I'm genuinely fascinated by the insight this gives into Chibnall's writing style. The constantly shifting, twisting nature of the narrative means that the story never settles on any one element as the main focus. There is no Aristotlean unity, no Chekhov's gun. The closest the show has come to this before is probably something like Asylum of the Daleks, where Moffat threw a bunch of concepts and subplots at the audience without ever really committing to one (the main focus was Oswin, but only if you knew Jenna Coleman was the new companion).

Obviously, we don't know exactly what the impact of COVID was on the writing of Series 13, and Alex Moreland offered the view that we can't draw any grand conclusions about Chibnall's writing style until we do, but I reckon we can. The series is clearly extremely messy - for a show that made a big deal out of being serialised, it frequently looks improvised and absent-minded about what exactly has been set up and needs to be resolved - but it doesn't seem uniquely messy by Chibnall's standards; in fact, it feels entirely consistent with them. It's not so different to episodes like Praxeus, which introduces a bunch of characters (like the bloggers) who play no role in the story or who seem to teleport around depending on where the plot needs them to be. Or Can You Hear Me?, with its irrelevant (and presumably Chibnall-authored) Syrian subplot.

Creating two separate villains with identical motives is not normal plotting. Introducing a new character who gets a title card "Bel's Story" when charitably a third of the episode is about her is not normal writing.

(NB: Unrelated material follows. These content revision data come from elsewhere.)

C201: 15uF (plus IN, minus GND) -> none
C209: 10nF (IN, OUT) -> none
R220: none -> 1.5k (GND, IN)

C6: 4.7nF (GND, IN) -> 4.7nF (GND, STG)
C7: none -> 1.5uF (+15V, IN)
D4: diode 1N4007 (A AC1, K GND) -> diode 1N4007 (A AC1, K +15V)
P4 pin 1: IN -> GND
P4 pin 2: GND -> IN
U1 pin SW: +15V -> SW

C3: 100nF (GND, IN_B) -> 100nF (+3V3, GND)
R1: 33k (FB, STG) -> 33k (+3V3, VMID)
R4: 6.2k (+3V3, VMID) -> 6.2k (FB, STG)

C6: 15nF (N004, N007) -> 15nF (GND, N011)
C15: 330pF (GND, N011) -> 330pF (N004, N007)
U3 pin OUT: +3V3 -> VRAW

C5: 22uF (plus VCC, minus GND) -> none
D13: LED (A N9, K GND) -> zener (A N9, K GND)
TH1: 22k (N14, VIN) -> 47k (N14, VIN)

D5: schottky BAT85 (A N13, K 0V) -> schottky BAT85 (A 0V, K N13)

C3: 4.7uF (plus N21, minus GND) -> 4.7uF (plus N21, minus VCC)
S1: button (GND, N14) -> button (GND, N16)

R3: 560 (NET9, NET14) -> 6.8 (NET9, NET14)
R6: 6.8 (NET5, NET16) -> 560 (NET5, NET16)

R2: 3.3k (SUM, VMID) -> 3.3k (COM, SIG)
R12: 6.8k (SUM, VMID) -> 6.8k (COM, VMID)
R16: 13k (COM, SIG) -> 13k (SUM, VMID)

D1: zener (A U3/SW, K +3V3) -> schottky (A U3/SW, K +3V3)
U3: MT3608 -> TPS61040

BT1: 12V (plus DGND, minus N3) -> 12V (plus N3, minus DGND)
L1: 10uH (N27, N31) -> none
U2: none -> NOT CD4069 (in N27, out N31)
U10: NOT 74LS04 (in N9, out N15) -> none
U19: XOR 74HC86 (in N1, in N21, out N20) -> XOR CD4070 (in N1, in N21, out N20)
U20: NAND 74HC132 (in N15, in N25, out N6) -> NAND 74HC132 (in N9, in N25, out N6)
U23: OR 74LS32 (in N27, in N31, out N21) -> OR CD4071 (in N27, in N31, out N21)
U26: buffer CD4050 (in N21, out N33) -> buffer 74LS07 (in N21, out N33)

Having a character touch her belly (universal visual shorthand for pregnancy) and refer to her "as yet unborn child" is not normal dialogue. Chibnall's Doctor Who sometimes feels like TV written by someone or something that has never met another human being, let alone watched TV drama before.

Look, I enjoyed Flux, for the most part. But I just feel sad when I see fans defend it as being genuinely good. Whether it's because of the natural fan desire to defend the show we've all invested so much time and effort in, or because the past two seasons of Chibnall Who have lowered our expectations, or just that some fans don't watch a lot of (or any) TV other than Doctor Who and have nothing to compare it to, but I feel embarrassed when I see fans apparently willing to accept this. Flux is fundamentally broken, in exactly the same ways Chibnall Who has been from the start.